Ela achou plenamente normal eu ser assim porque ela também era assim, distraída, absorta, aérea, mas extremamente concentrada num ponto, numa frase, numa miudeza inútil para uso diário. Se alguém sugeria um jantar, ela poderia embarcar numa série de pensamentos sobre o costume de se comer três vezes ao dia e por que tanta cerimônia, em alguns casos, se aquela era apenas uma ocasião de reabastecer o corpo, mas transformada com o tempo num processo envolvendo a arte culinária, as etiquetas à mesa, e daí saltava para as convenções em geral, o modo de organização da sociedade, a história da intimidade humana, enfim, qual a razão de tudo isso etc. Então, por vezes, esquecia do estopim dessas ruminações, o jantar em si, em um restaurante chinês e quando lembrava, sua cabeça passava a girar em torno de outras perguntas, como, por exemplo, “por que chinês?” Então, somos almas gêmeas, ela também costumar dar topadas ou bater a cara em portas envidraçadas e pensar em imbricações subjetivas das nossas ações cotidianas. 

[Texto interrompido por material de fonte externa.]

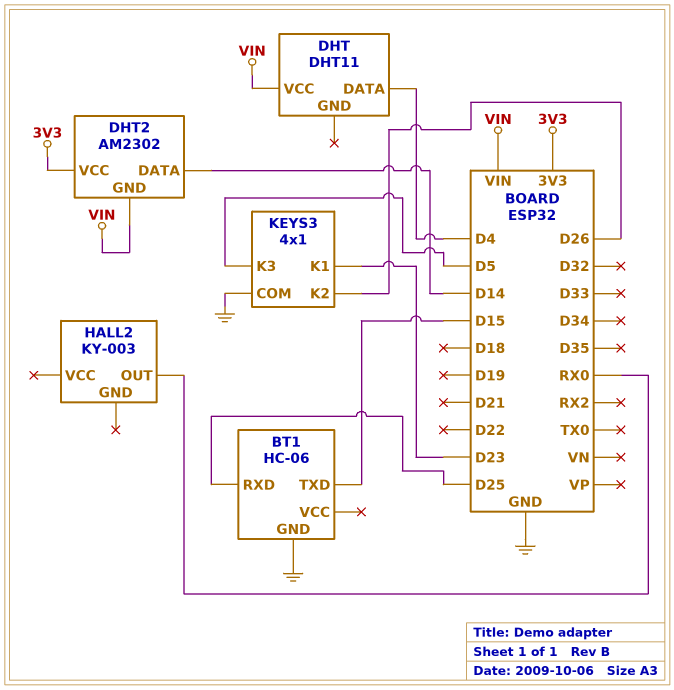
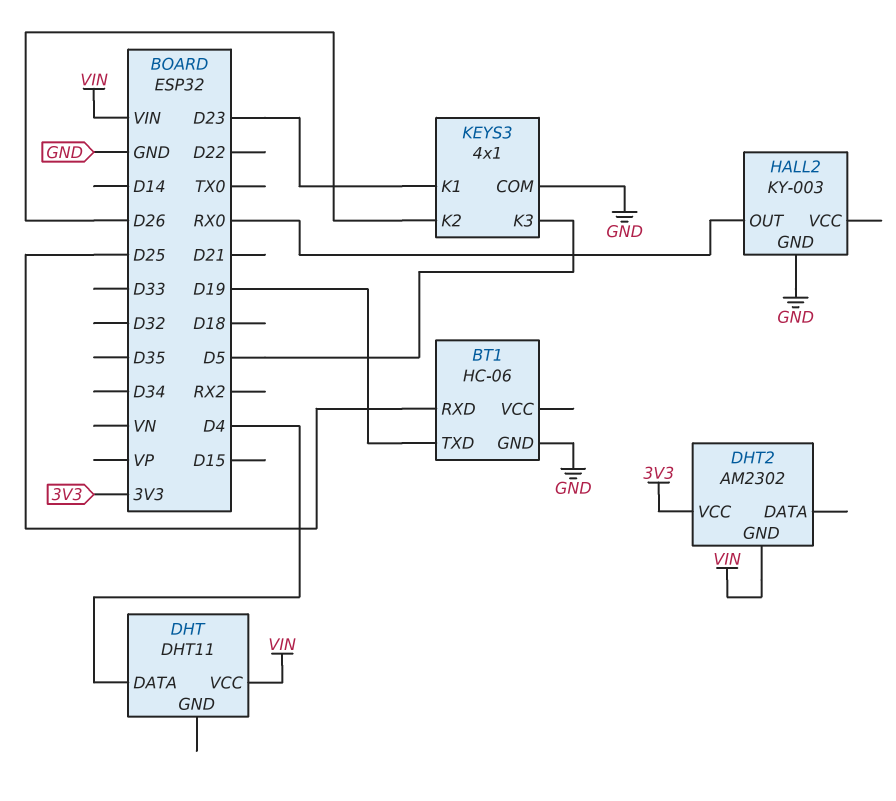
BT1 pin TXD: D15 -> D19
DHT2 pin DATA: D14 -> none
HALL2 pin GND: none -> GND

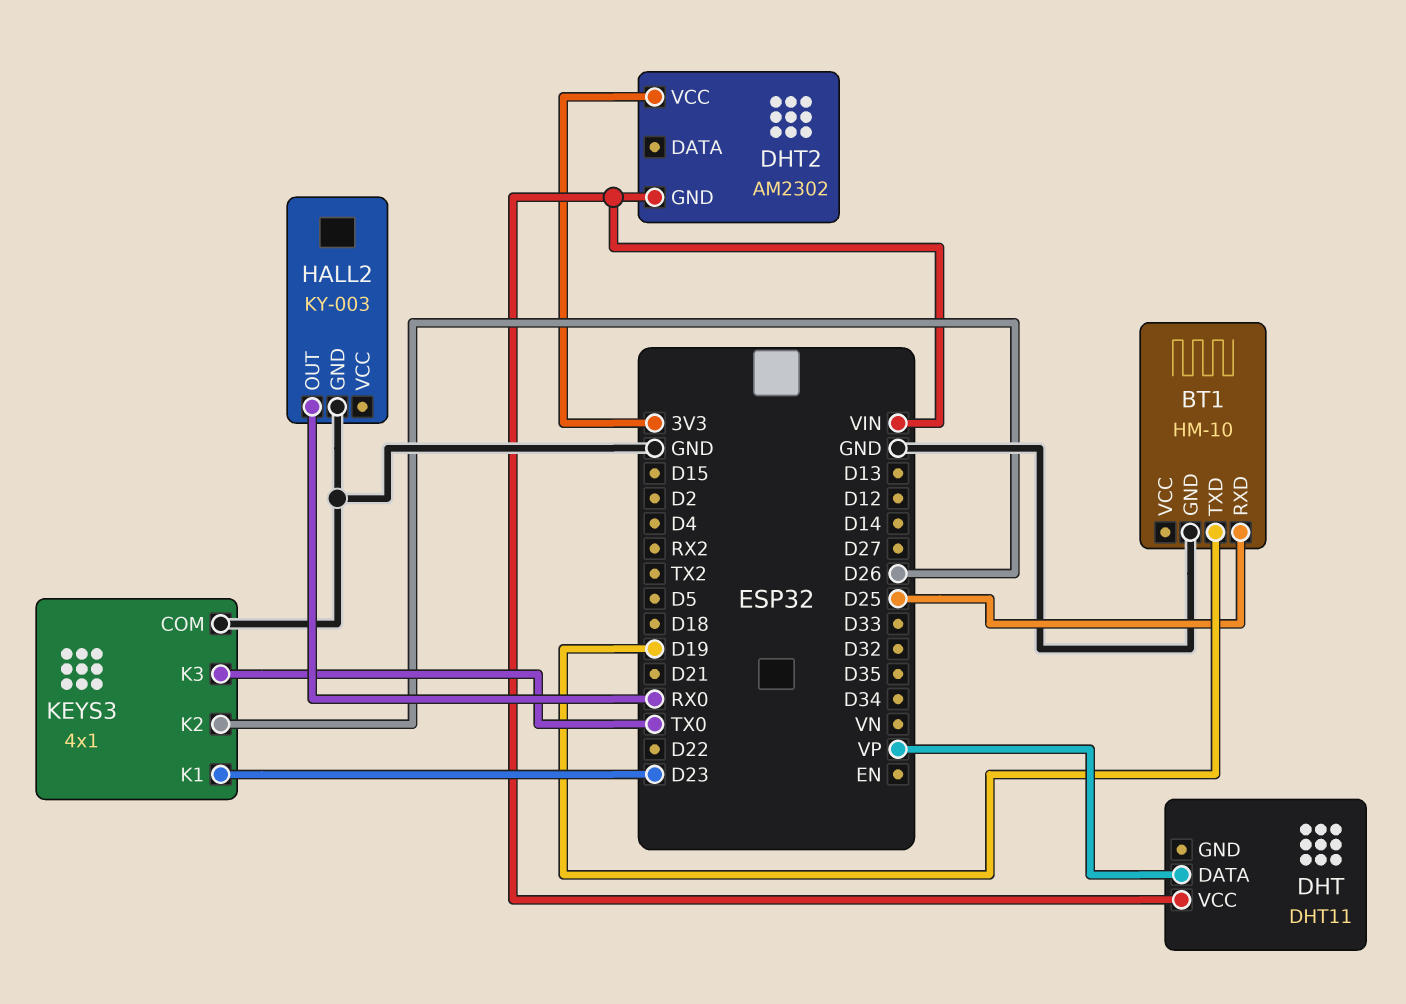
BT1: HC-06 -> HM-10
DHT pin DATA: D4 -> VP
KEYS3 pin K3: D5 -> TX0

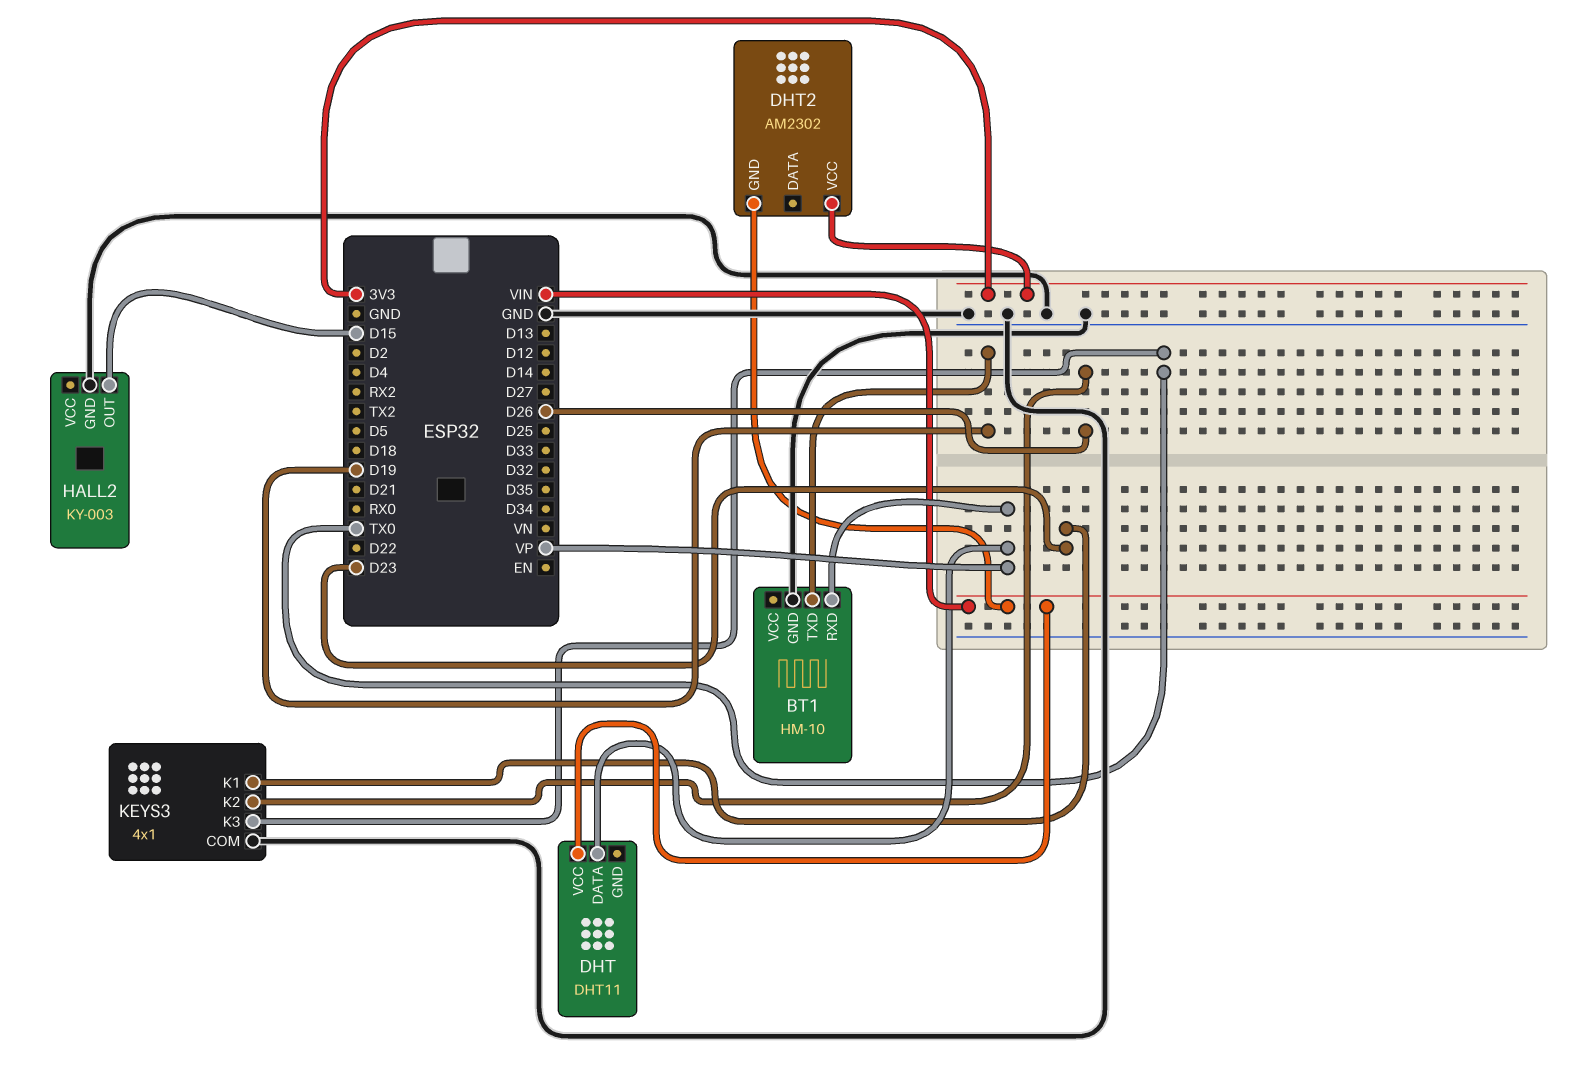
BT1 pin RXD: D25 -> VP
HALL2 pin OUT: RX0 -> D15

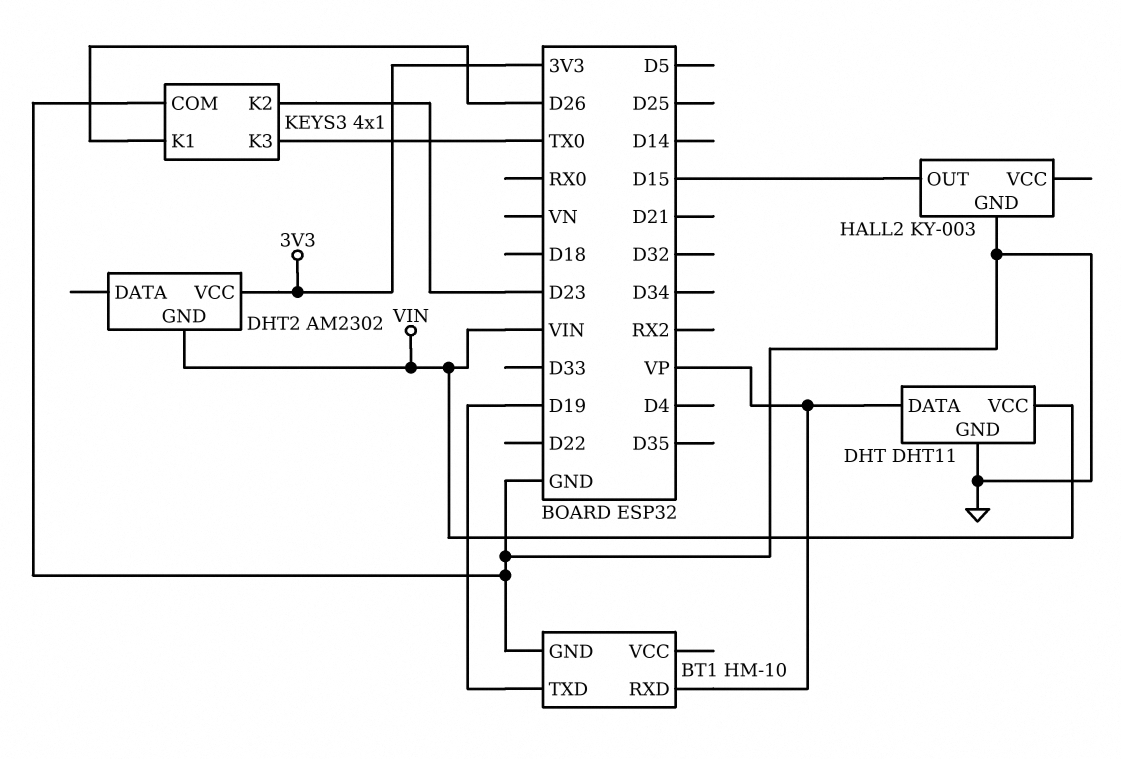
DHT pin GND: none -> GND
KEYS3 pin K1: D23 -> D26
KEYS3 pin K2: D26 -> D23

A batida no vidro da porta, tanto sangue depois, a queda, as explicações, terminaram fazendo às vezes daqueles encontrões de cinema em que um homem e uma mulher se chocam sem querer na calcada, os pacotes caem, ambos se abaixam para pegá-los e se olham e se apaixonam. Não chegou a tanto. Mas no hospital, nariz consertado, juntamos nossos pensamentos distantes, sobre sangue sobre flores, sobre a transparência do vidro e outras dimensões, sobre tudo, menos sobre nós.